2) Typing in code offers you the chance to _deliberately type it in
incorrectly and see what happens_. This is my favourite method of learning.
Take a known good example, and say "Hmm, if I just do...that...to that line,
what happens?". And then stare at the error output, immerse yourself in it.
Just as with people, there is no better way of learning about a language, a
tool, or an idea than when it is put under stress or unusual circumstances.

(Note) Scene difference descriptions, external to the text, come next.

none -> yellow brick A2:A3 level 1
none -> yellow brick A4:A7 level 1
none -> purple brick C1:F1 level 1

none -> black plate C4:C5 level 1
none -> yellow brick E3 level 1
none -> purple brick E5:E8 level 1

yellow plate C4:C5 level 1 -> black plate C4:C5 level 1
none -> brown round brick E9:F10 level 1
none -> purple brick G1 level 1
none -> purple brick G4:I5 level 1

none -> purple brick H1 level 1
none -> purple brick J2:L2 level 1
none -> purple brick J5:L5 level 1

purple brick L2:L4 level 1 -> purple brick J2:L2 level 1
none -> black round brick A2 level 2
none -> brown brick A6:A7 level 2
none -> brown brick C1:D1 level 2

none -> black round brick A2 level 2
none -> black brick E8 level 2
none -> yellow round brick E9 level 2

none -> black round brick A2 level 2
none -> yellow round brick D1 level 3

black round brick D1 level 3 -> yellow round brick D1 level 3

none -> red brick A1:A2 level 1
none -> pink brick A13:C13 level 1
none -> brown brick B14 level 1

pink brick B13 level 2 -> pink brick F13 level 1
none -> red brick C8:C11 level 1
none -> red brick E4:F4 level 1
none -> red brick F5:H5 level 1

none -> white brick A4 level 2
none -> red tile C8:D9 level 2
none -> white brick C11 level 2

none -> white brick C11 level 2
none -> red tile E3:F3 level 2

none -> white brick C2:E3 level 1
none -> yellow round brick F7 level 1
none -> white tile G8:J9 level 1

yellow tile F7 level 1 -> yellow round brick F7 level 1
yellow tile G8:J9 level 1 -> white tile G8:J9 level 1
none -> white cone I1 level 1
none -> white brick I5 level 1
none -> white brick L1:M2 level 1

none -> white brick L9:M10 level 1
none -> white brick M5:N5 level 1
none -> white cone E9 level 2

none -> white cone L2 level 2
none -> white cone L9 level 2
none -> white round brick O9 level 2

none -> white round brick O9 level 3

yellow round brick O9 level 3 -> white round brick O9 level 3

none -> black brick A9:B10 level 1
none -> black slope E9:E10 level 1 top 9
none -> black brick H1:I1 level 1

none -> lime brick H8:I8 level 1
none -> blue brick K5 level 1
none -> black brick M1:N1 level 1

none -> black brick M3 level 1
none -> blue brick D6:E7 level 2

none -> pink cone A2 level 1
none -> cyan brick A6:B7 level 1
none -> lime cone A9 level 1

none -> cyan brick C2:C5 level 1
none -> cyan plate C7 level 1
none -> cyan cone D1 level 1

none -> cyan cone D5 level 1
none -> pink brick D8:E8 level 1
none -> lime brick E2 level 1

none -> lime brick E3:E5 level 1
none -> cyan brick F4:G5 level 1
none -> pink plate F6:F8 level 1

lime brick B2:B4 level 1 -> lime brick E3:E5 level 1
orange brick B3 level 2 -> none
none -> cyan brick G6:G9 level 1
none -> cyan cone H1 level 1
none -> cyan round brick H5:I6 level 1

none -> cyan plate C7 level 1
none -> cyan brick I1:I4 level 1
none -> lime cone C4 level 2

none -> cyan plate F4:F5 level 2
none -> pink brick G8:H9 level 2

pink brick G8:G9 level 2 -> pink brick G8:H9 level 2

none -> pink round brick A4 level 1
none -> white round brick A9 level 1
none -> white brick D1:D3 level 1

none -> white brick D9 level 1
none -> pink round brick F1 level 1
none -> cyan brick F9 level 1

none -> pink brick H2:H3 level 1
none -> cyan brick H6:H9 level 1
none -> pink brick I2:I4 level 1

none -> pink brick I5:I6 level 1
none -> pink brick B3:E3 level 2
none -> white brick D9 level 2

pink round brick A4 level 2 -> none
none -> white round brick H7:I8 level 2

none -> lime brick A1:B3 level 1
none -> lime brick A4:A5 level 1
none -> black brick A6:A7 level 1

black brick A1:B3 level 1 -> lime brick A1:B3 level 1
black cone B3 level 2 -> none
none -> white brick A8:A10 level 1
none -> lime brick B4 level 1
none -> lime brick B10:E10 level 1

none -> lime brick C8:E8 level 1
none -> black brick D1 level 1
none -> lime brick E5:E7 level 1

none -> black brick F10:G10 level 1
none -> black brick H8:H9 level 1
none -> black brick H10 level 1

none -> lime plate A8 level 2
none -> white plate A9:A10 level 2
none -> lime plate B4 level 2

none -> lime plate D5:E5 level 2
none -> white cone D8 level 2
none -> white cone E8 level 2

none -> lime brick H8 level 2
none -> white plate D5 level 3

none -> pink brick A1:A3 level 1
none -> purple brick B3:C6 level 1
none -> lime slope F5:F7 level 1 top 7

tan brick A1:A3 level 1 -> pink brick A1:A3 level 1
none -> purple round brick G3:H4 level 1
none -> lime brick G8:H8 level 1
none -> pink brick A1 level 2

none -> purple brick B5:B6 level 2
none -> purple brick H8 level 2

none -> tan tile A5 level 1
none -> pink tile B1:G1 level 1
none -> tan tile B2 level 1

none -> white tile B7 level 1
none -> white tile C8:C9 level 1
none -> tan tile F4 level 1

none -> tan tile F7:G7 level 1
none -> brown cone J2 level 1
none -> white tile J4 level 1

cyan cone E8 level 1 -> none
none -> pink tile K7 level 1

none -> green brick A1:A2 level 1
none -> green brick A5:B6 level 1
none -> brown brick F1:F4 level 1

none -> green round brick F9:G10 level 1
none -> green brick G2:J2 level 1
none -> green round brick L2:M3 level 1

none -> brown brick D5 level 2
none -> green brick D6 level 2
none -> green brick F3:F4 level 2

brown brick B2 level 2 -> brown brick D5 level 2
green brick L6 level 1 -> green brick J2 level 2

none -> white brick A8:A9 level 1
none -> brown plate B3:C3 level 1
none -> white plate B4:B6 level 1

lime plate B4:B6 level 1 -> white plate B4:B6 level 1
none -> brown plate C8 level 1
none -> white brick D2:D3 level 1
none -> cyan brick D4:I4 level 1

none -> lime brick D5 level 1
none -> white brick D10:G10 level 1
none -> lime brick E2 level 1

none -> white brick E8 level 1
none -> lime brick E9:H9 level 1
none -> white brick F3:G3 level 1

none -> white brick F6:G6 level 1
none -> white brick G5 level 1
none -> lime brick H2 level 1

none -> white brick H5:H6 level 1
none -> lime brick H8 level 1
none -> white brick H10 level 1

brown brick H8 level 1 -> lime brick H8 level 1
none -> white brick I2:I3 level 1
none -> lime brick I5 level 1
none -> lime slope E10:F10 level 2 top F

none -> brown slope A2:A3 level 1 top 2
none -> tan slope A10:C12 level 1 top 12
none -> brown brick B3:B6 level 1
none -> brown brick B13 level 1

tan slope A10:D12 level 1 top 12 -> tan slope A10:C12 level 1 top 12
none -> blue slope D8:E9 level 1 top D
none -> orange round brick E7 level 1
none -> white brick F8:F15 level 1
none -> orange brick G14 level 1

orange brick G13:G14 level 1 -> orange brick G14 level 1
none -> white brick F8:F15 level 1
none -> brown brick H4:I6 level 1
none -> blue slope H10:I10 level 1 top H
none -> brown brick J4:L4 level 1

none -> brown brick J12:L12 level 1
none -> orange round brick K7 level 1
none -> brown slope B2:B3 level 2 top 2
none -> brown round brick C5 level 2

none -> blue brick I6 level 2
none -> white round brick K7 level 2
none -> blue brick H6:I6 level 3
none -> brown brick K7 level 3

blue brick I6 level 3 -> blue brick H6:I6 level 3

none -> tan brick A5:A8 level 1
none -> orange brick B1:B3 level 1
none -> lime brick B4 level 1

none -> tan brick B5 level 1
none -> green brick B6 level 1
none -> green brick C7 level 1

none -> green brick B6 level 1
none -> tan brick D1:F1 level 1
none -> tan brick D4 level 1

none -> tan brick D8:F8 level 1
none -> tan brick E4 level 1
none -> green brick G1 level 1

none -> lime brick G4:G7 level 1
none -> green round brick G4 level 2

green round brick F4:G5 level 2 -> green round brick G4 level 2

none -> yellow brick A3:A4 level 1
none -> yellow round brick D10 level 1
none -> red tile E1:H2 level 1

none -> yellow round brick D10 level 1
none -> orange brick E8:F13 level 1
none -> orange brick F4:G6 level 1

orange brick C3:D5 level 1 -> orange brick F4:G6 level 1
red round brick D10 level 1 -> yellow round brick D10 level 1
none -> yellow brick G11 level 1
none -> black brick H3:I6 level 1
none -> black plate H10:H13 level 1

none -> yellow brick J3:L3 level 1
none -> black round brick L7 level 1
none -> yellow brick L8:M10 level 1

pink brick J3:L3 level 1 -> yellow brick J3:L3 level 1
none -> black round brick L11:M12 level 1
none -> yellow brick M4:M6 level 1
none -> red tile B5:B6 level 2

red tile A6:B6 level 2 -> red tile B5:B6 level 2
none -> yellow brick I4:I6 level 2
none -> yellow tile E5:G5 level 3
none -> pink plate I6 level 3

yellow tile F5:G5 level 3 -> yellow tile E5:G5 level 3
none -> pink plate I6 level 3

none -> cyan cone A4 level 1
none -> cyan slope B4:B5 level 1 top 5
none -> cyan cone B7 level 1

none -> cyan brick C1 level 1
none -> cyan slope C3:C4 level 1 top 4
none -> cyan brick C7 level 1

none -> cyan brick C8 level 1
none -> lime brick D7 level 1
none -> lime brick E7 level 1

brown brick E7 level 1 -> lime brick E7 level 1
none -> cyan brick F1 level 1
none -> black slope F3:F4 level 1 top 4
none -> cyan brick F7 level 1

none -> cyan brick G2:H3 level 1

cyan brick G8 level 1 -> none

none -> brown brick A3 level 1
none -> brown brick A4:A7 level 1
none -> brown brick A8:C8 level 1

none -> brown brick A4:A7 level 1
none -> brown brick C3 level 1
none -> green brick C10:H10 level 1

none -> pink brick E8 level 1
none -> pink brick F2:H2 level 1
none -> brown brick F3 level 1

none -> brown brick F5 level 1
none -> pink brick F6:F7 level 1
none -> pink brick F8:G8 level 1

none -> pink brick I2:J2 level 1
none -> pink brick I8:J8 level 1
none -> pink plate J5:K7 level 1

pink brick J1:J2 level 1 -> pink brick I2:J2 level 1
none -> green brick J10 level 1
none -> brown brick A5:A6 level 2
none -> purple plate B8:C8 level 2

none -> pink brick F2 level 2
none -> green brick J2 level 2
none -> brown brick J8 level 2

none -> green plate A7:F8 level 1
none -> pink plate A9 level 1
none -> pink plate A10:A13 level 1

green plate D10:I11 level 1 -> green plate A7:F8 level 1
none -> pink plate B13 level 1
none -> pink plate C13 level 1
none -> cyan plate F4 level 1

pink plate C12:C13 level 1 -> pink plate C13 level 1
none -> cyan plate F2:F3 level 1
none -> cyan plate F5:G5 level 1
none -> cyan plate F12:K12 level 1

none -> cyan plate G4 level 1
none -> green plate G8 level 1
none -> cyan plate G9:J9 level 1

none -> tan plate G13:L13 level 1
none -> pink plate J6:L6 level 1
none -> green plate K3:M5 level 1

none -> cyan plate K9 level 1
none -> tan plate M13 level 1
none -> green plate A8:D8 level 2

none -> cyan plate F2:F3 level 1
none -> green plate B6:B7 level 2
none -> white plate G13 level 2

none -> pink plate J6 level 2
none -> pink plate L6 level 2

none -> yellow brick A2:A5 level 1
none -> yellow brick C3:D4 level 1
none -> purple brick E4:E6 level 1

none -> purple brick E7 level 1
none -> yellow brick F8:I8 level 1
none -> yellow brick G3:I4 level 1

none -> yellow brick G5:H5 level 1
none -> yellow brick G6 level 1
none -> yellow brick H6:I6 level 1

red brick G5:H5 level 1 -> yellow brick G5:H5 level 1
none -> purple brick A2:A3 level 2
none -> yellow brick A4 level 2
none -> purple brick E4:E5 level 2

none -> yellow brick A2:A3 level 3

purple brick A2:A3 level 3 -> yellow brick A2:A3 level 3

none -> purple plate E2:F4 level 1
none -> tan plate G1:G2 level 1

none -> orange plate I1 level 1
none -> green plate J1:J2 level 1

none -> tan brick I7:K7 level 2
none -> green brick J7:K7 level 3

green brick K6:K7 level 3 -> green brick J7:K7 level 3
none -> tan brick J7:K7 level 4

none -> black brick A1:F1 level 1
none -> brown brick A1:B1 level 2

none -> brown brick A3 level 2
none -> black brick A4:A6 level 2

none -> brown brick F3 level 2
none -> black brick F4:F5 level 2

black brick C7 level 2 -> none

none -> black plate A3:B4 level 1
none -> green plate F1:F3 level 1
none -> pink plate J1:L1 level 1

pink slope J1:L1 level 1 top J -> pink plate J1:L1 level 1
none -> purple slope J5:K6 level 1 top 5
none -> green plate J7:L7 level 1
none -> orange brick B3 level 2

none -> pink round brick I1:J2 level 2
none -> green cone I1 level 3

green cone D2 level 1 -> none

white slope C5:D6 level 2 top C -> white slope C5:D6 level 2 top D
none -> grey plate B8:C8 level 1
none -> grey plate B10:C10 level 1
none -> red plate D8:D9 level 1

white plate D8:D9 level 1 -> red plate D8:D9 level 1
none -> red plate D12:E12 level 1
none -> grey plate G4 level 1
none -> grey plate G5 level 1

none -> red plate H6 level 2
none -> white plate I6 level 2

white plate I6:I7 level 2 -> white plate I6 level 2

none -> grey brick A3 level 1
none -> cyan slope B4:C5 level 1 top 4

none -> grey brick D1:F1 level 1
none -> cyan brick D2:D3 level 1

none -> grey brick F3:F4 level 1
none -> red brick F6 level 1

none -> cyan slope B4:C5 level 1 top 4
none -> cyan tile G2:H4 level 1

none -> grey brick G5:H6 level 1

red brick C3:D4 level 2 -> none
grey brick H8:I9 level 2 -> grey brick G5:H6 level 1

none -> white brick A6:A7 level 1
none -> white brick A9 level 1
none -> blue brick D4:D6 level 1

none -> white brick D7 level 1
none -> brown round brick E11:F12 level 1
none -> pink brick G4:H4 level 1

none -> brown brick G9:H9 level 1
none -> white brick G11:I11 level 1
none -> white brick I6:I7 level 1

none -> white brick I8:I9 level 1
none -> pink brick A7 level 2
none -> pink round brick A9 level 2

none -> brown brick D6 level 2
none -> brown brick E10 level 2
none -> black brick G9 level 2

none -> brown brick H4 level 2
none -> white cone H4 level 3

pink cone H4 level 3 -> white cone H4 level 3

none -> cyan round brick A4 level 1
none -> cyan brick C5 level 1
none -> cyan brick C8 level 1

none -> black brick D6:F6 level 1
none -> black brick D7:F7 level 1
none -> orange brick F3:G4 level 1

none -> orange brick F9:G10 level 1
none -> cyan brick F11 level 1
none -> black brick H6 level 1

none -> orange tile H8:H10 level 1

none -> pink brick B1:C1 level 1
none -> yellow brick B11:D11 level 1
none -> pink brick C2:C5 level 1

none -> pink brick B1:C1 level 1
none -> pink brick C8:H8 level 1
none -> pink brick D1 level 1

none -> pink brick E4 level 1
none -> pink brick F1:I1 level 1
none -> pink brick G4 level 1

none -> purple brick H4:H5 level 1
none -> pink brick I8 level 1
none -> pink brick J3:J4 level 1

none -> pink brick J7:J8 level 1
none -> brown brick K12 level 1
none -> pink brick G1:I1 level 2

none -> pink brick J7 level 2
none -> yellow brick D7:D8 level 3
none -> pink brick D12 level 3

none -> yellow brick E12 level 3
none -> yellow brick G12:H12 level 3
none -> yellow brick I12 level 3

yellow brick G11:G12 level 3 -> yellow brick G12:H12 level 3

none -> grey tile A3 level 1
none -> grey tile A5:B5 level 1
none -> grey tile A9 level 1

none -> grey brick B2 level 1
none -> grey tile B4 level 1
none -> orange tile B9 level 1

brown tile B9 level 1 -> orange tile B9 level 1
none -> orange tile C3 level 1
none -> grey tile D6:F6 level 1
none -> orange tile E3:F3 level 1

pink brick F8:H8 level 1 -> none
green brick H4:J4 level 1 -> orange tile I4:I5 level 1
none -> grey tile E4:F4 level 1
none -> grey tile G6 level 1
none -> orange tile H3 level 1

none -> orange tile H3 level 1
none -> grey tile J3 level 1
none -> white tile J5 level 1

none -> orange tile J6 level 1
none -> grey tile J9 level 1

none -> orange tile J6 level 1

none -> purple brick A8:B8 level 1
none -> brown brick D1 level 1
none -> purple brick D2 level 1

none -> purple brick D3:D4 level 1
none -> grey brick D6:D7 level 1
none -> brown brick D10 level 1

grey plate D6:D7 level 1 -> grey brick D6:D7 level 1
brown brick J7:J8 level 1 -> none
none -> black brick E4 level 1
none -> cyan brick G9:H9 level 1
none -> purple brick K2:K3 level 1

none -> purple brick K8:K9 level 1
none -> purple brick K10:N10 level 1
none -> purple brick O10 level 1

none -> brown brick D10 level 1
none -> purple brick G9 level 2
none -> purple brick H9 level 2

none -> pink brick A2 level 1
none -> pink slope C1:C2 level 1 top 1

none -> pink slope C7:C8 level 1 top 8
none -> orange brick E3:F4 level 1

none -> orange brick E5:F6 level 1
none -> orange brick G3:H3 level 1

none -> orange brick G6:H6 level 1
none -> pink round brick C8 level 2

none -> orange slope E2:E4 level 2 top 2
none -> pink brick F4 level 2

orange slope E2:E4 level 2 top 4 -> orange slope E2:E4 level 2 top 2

3) Tools necessarily abstract away some process, whereas when you're learning
a new concept or idea the last thing you want is to shy away from the details
of a process. This point reminds me of learning about long division in Year 7
at secondary school, and being forced to draw all these long arrows making
clear which digits were going where. My maths teacher explained the rationale
as "You have to go through all the motions, regardless of how silly or tedious
they may seem now. Eventually you'll just naturally drop them to one side and
not need them any more."

------
leftnode
One key point he mentions is actually typing in the examples while you're
reading and understanding what they mean. This is essential when learning a
new language. You simply won't memorize the syntax without doing it (at least
us mere mortals won't, there's always super-programmers who can just get it by
glancing at it once).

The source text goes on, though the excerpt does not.